Today we await the Brexit negotiation that could well bury the Good Friday Agreement. And we sit knowing the local Assembly is no closer to being re-established than it was on the day Martin McGuinness resigned.

The political environment is, to put it mildly, “uncertain”. There is no answer to the question “what will happen next?” Optimists say, “this is a time of change and everything’s to play for” and pessimists say “this place will never change”.

The DUP shout the institutions are down because of a “Sinn Féin Boycott” (presumably because they broke all their mirrors so cannot look in one) and Sinn Féin point to unfulfilled legal commitments that were vetoed.

You could point to the Tory DUP pact and say that’s where it all went wrong. The Tories are caught reneging on safeguarding their commitments to Irish citizens living here by the Good Friday Agreement, because since last May they have been in hock to the DUP’s ten Westminster votes.

But the Assembly was already down by then, the Brexit negotiations were nowhere, and the British Government were not fulfilling their obligations as co-guarantors of the Good Friday Agreement for years. So rather than being the point, it just made a bad situation sickening.

You could point to the RHI cesspool but even Martin McGuinness’ statement of resignation made clear that RHI was only the deciding moment.

You could see the Assembly elections in 2016 – the “Arlene’s On Fire” election – as the shift after DUP ministers began removing Irish names from boats and lighting 12th July bonfires with big contemptuous grins. But none of that behaviour was new.

2013 was the beginning of the end. Two things happened that year that made it clear the institutions were in fundamental trouble. The DUP backed the Jim Allister’s SPAD Bill. So did others, but when the DUP did it was clear that republicans were in government with a party that did not value the building of restorative relationships in a post conflict setting. The DUP were cockahoop about a Bill which would criminalise republicans. And that was the step change in tone.

Then Peter Robinson sent a letter from America to Martin McGuinness, stepping away from the agreement to develop the Long Kesh/Maze site. Again, that fed the narrative around republicans and criminality and sowed further seeds for destruction.

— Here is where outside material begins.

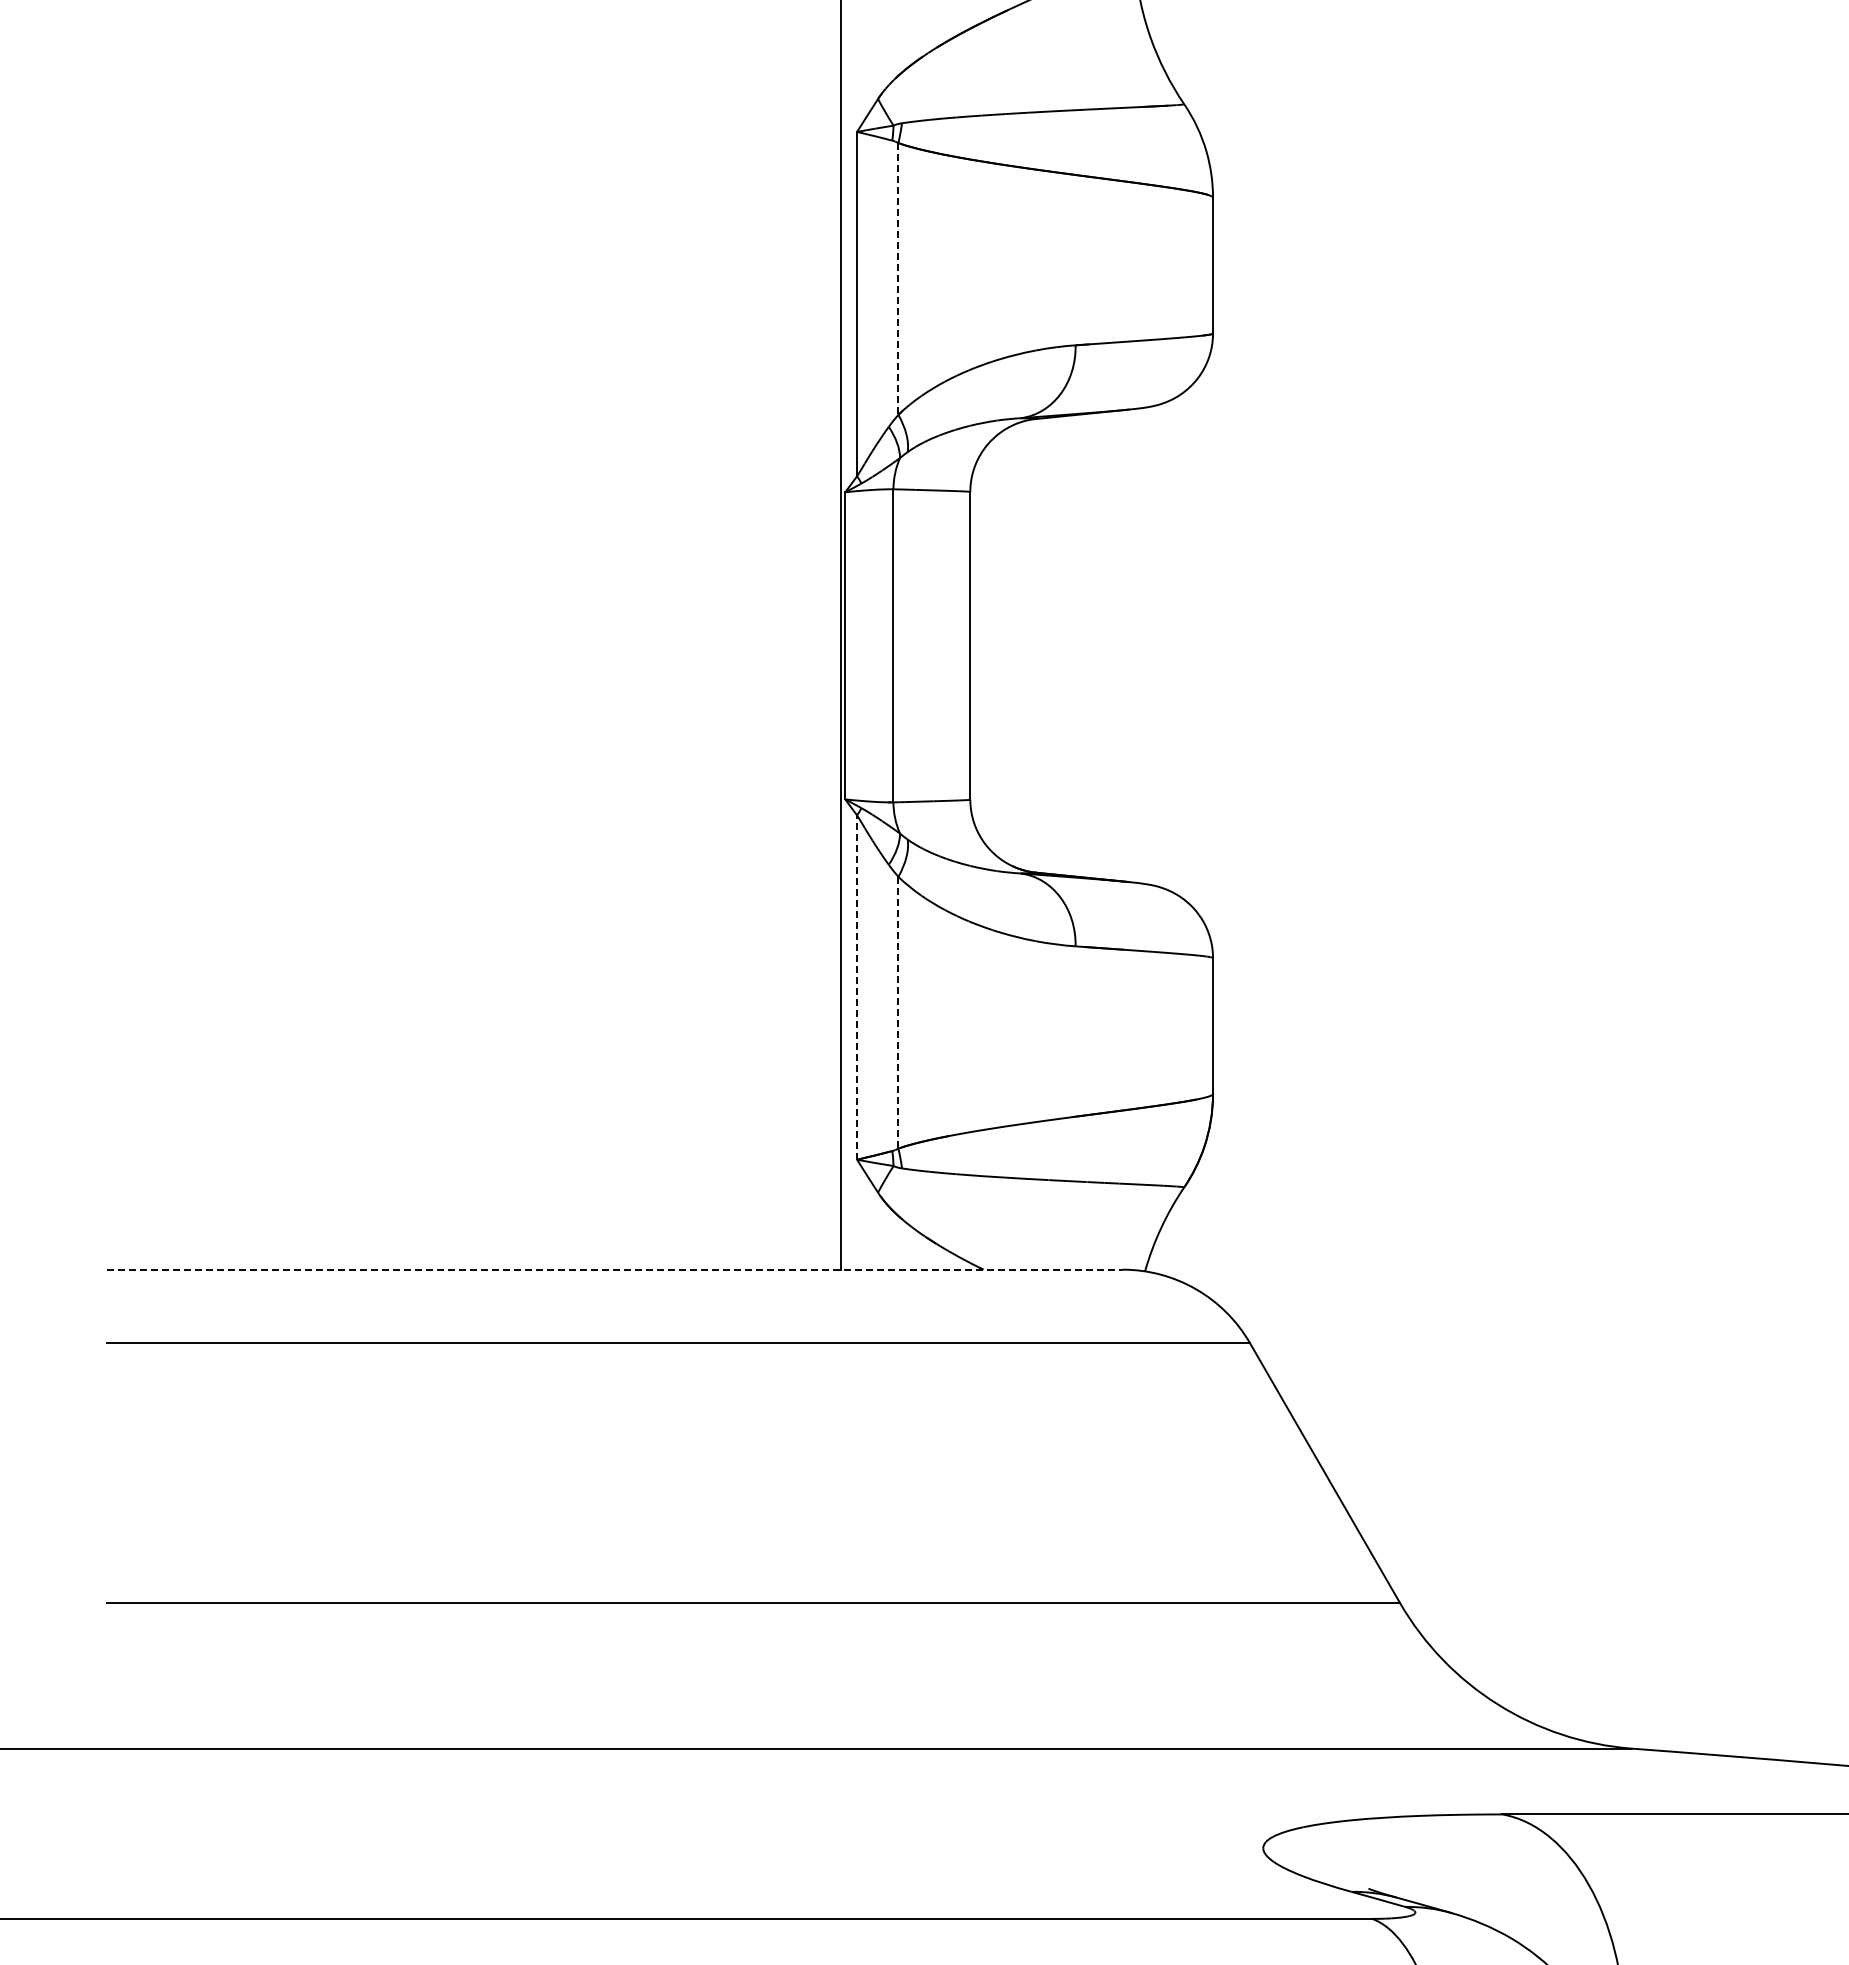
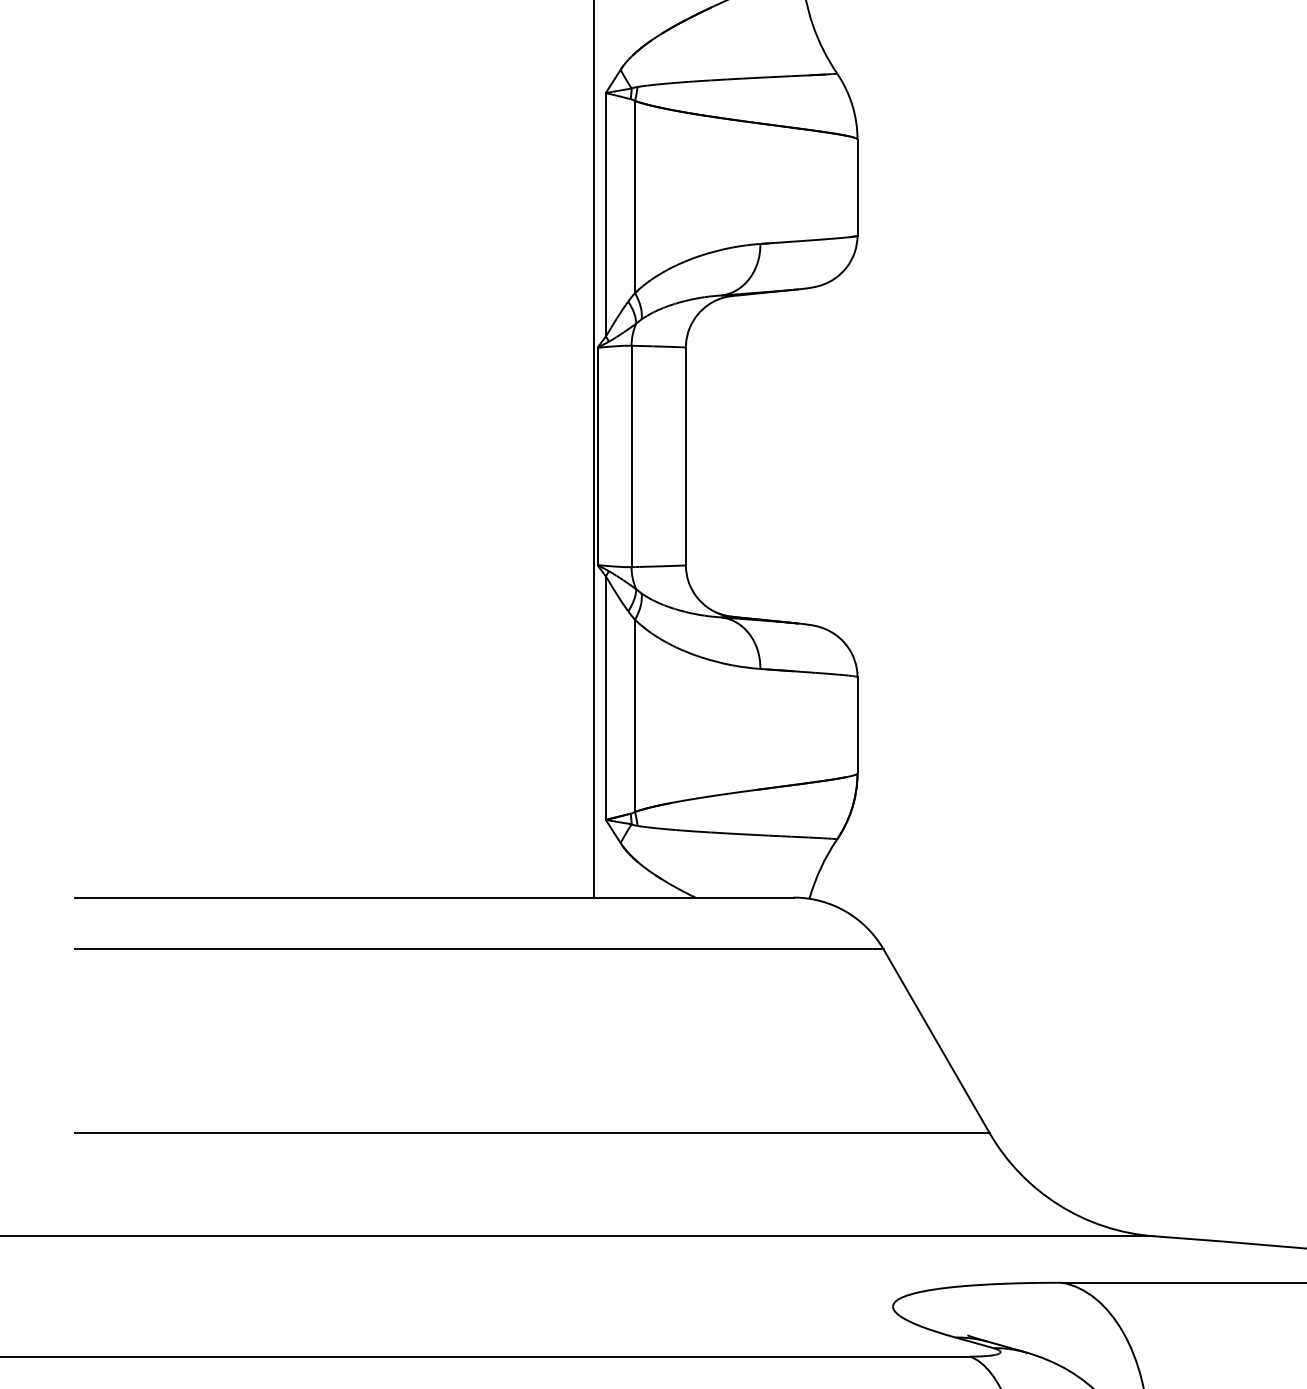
line: (898, 278) -> (635, 196), dashed -> solid
line: (857, 987) -> (606, 698), dashed -> solid
line: (898, 1012) -> (635, 715), dashed -> solid
line: (615, 1269) -> (435, 897), dashed -> solid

And disgracefully in the years that followed the British and Irish governments stayed at home and silent as this drift into failure bounced on continuous rocks of crisis.

Goodwill and generosity were truly squandered. They are precious commodities rarely recovered in politics.

Imagine if none of that had happened. Imagine if the DUP and Sinn Féin right now had genuine partnership facing Brexit. I have no doubt that we be sitting very close to an economic golden egg of  “Special Status” rather than on the precipice of ruin.

Or maybe not. Because maybe the pessimists are right. Maybe unionism is quite simply incapable of sharing power on an equal basis, so that was never going to happen. If that is the case that leaves the population who voted Remain and especially Irish citizens about to see their rights go up in a post-Brexit festival bonfire with only one question. When will An Taoiseach call on the Prime Minister to call the Border Poll?